A beehive placed on an Ashe County Christmas tree farm last June to monitor the effects of pesticides on honey bees was healthy and active when opened April 5, offering a living rebuttal to critics who link tree farms to a recent rash of “hive kills” in the region.
“Christmas trees get villainized a lot,” said N.C. State Cooperative Extension Agent Travis Birdsell. “I think it’s an image problem, when you drive by and see somebody in a (hazmat suit) spraying.”
On April 2, the Jefferson Post ran a story in which local beekeepers suggested use of pesticides on tree farms might be responsible for unprecedented bee losses.
But, while other beekeepers in the area reported losses of 50 percent or more since last fall, N.C. State Cooperative Extension Forestry Specialist Dr. Jill Sidebottom found her Omni Farm test hive robust enough to split into two hives.
According to beekeepers, the latest hive kill epidemic is symptomatic of colony collapse disorder, the mass dying-off of honey bees that hit the U.S. in 2006.
While the exact cause or causes of CCD are not known, beekeepers nationwide are looking at pesticides as a prime suspect. In March, beekeepers sued the Environmental Protection Agency for approving registration of pesticides they claim harm honey bees and other pollinators.
Sidebottom’s experimental hive is part of her research in integrated pest management on tree farms. Surrounded by 180 acres of trees managed with pesticides, the bees have fared well, she said.
The test hive was sealed only when treating the five-acre stand of Fraser firs nearest the bees, to spare them direct, concentrated doses of pesticides, she said. A control hive, set up in Wilkes County, did not survive the winter.
In addition to the test hive, Sidebottom has also studied populations of honey bees and other pollinating insects at tree farms in Ashe, Alleghany, Avery, Watauga and Mitchell counties. Using a large catch net, she sampled flying insect populations in six tree fields and found a diverse cross-section of pollinators including honey bees, bumblebees, mining bees, large and small carpenter bees, sweat bees, yellow-faced bees, digger bees, butterflies and others.
“The take-home message is Christmas trees are great habitat for pollinators,” Sidebottom said.
According to Birdsell, this is due to evolving practices in tree farm management.

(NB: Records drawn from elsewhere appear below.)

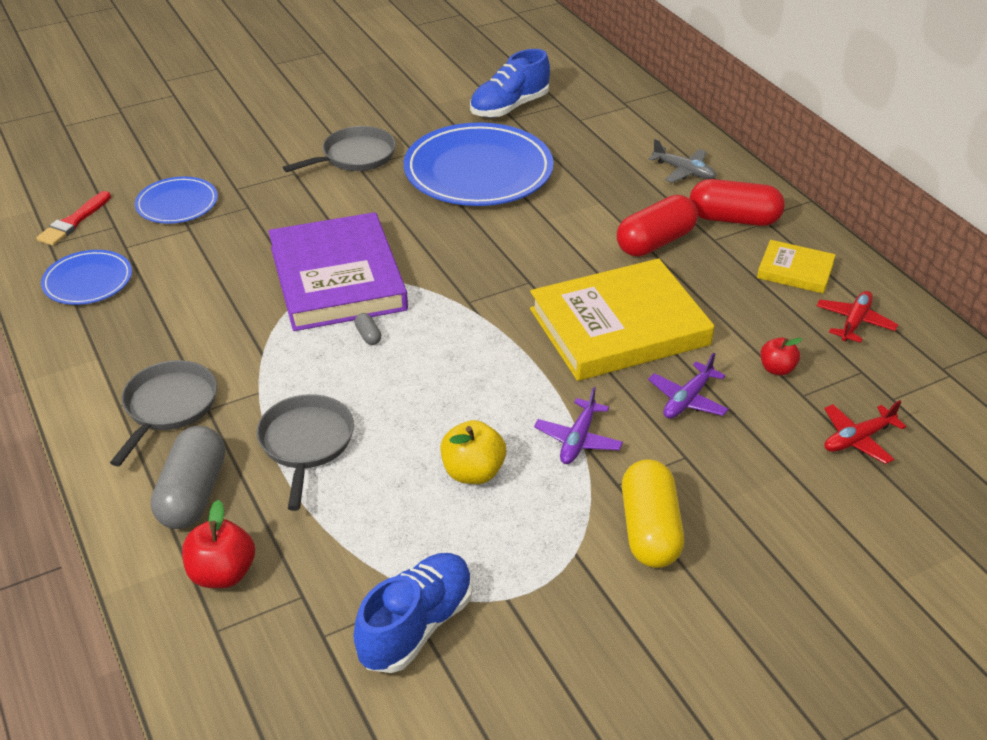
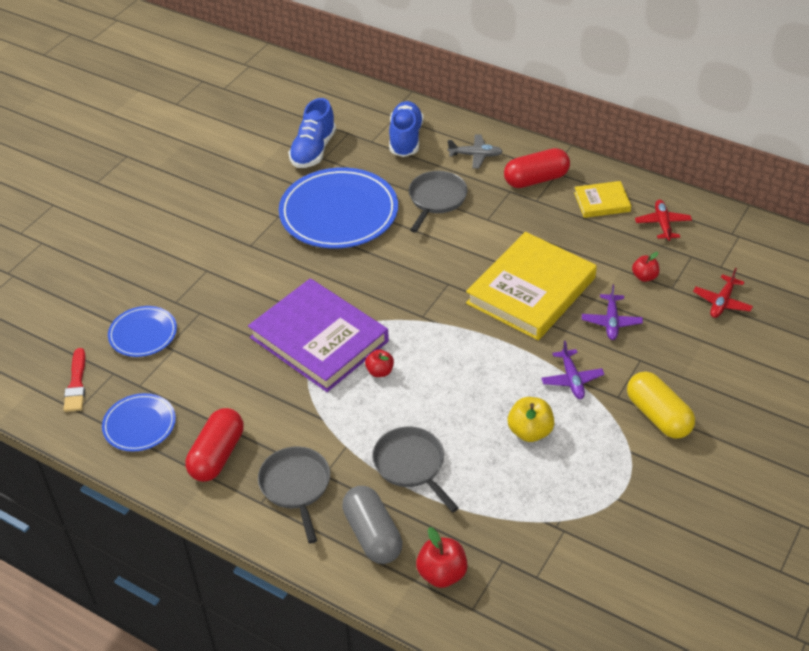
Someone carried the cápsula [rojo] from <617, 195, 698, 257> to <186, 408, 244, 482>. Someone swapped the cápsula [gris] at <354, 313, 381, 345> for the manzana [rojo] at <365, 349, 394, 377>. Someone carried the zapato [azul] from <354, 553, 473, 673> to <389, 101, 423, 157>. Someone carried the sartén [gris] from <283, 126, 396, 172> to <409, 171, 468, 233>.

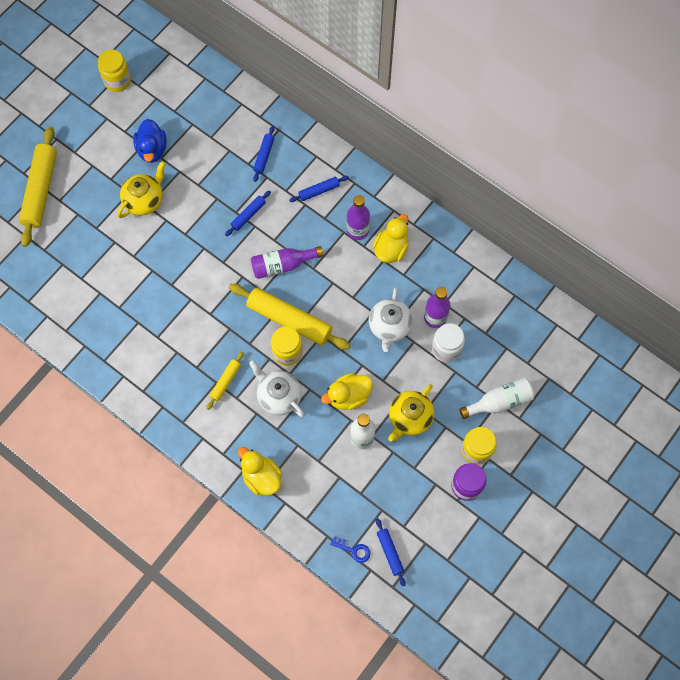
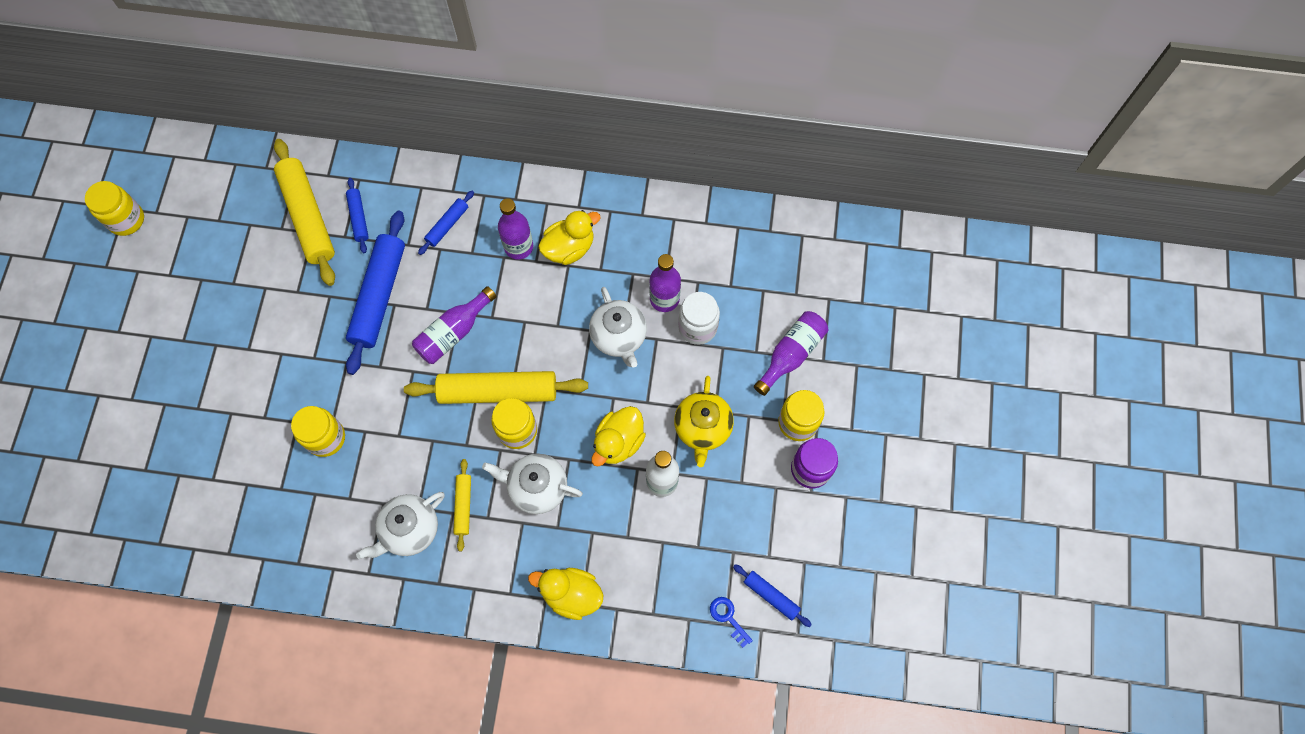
Someone carried the rodillo [amarillo] from <19, 126, 57, 247> to <274, 139, 335, 286>. Someone put down the tarro [amarillo] at <291, 406, 345, 457>. Someone scaled the rodillo [azul] at <225, 190, 271, 236> by 2.03. Someone put down the tetera [blanco] at <356, 492, 445, 559>. Someone rotated the pato [amarillo] at <372, 214, 409, 263> by 60 degrees clockwise. Someone rotated the llave [azul] at <330, 536, 370, 563> by 120 degrees counterclockwise. Someone repainted the botella [blanco] at <459, 378, 535, 419>, which became the botella [morado] at <754, 311, 829, 396>. Someone took away the tetera [amarillo] at <117, 161, 166, 218>. Someone took away the pato [azul] at <133, 119, 166, 163>.

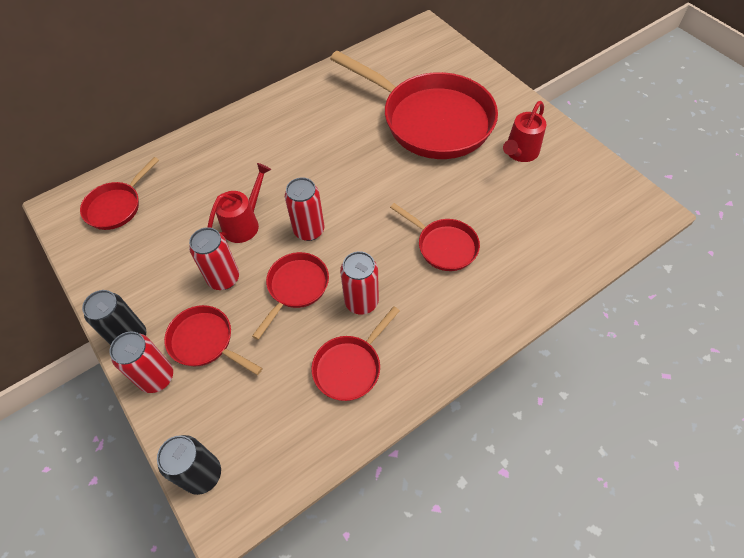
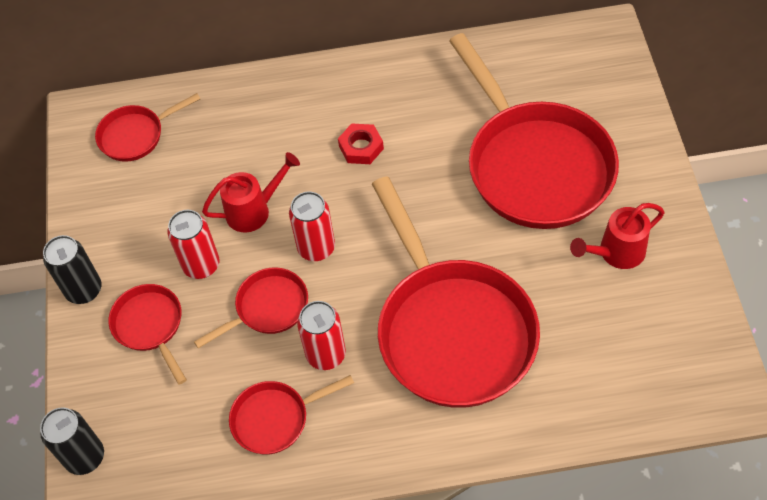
Someone put down the tuerca [rojo] at <338, 123, 384, 164>. Someone scaled the sartén [rojo] at <390, 203, 480, 271> by 2.12. Someone took away the lata [rojo] at <109, 332, 173, 393>.

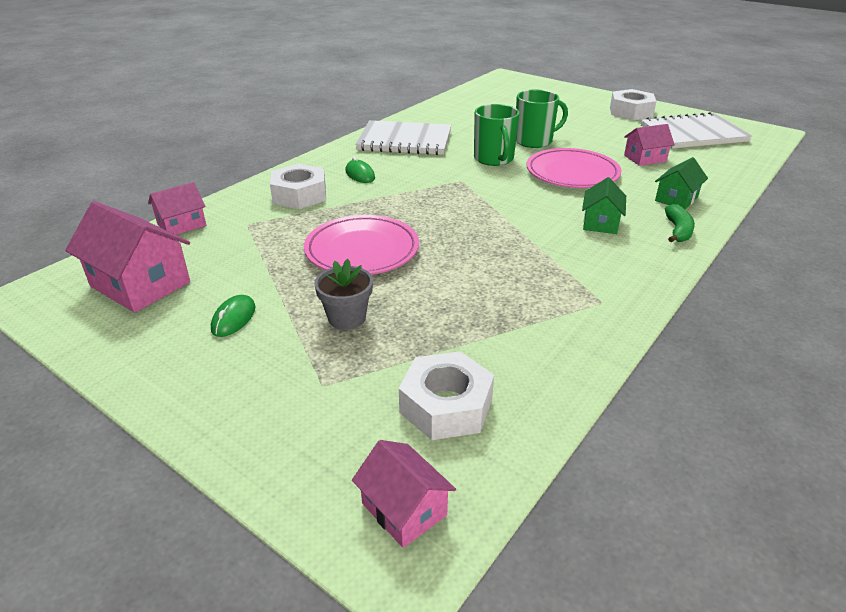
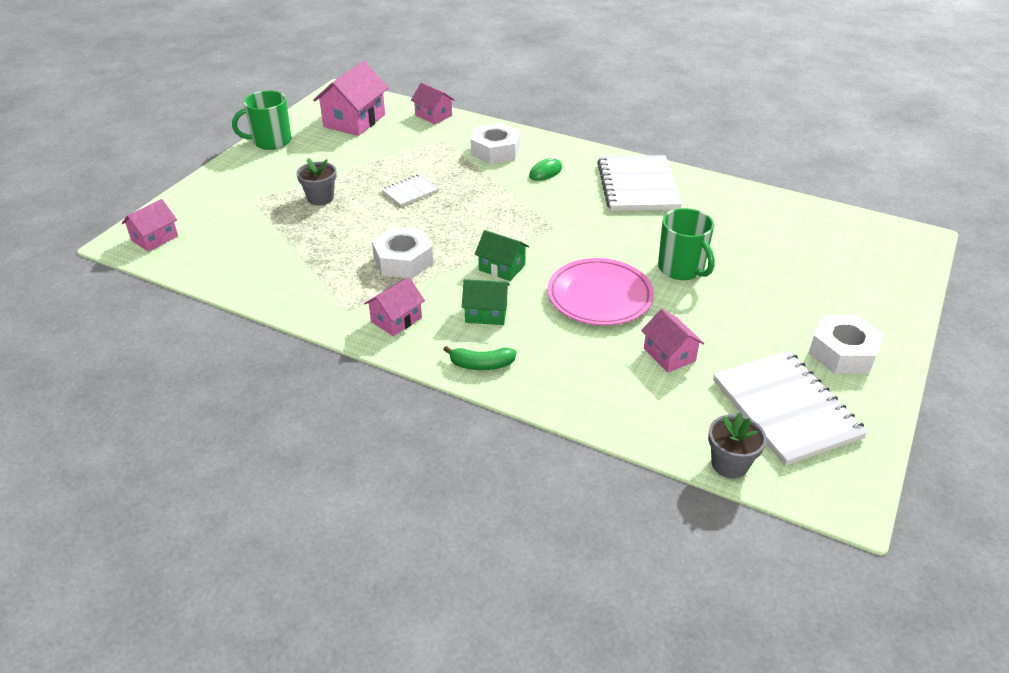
Someone carried the taza [verde] from <474, 104, 519, 166> to <232, 90, 292, 150>. Someone put down the casa [rosa] at <364, 277, 425, 336>. Someone carried the tuerca [blanco] from <399, 351, 494, 440> to <372, 227, 433, 278>. Someone swapped the plato [rosa] at <304, 215, 419, 275> for the cuaderno [blanco] at <382, 174, 439, 206>. Someone carried the casa [verde] from <655, 157, 708, 209> to <474, 230, 529, 281>. Someone put down the maceta [gris] at <708, 412, 766, 478>. Someone took away the ratón [verde] at <211, 295, 255, 337>.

In recent years, tree farmers have increasingly adopted cultivation of flowering ground-cover — like clover, flowering mustard and purple deadnettle — to control tall grass and weeds around trees as an alternative to herbicides, said Birdsell. Ground cover also keeps the soil cooler and fixes nitrogen to tree roots.
Ninety-five percent of tree farmers have implemented this practice, with the result that tree growers are using fewer chemicals, he said.
“We’ve worked very hard, the whole industry has, to work with the bees,” said Birdsell. “We have more pollinators in this area than anywhere else in the state.”
“The average tree farm only gets sprayed 1.3 times per year,” Birdsell said.
The problem comes when a grower does need to treat for an insect or mite pest when bees are present, said Sidebottom. Bees are most at risk when pesticides are applied during the day while ground-cover is flowering.
When certain types of pests require daytime spraying, growers should first apply a reduced concretion of herbicide to burn back flowers without killing the ground cover, she said. Honey bees and other pollinators will then not be drawn to forage when pesticides are applied.
While most insecticides used on Christmas trees are toxic to bees, neonicotinoids — strongly implicated in the CCD debate — are not widely used in the tree industry, Sidebottom said, although some growers have used “neonics” to control elongate hemlock scale, an insect pest afflicting hemlock trees.
In Ashe, the third largest Christmas tree producing county in the nation, Birdsell suggests open lines of communication between tree growers and beekeepers: “If you’re having a problem, if you know you have a Christmas tree grower near you, let them know you have bees.”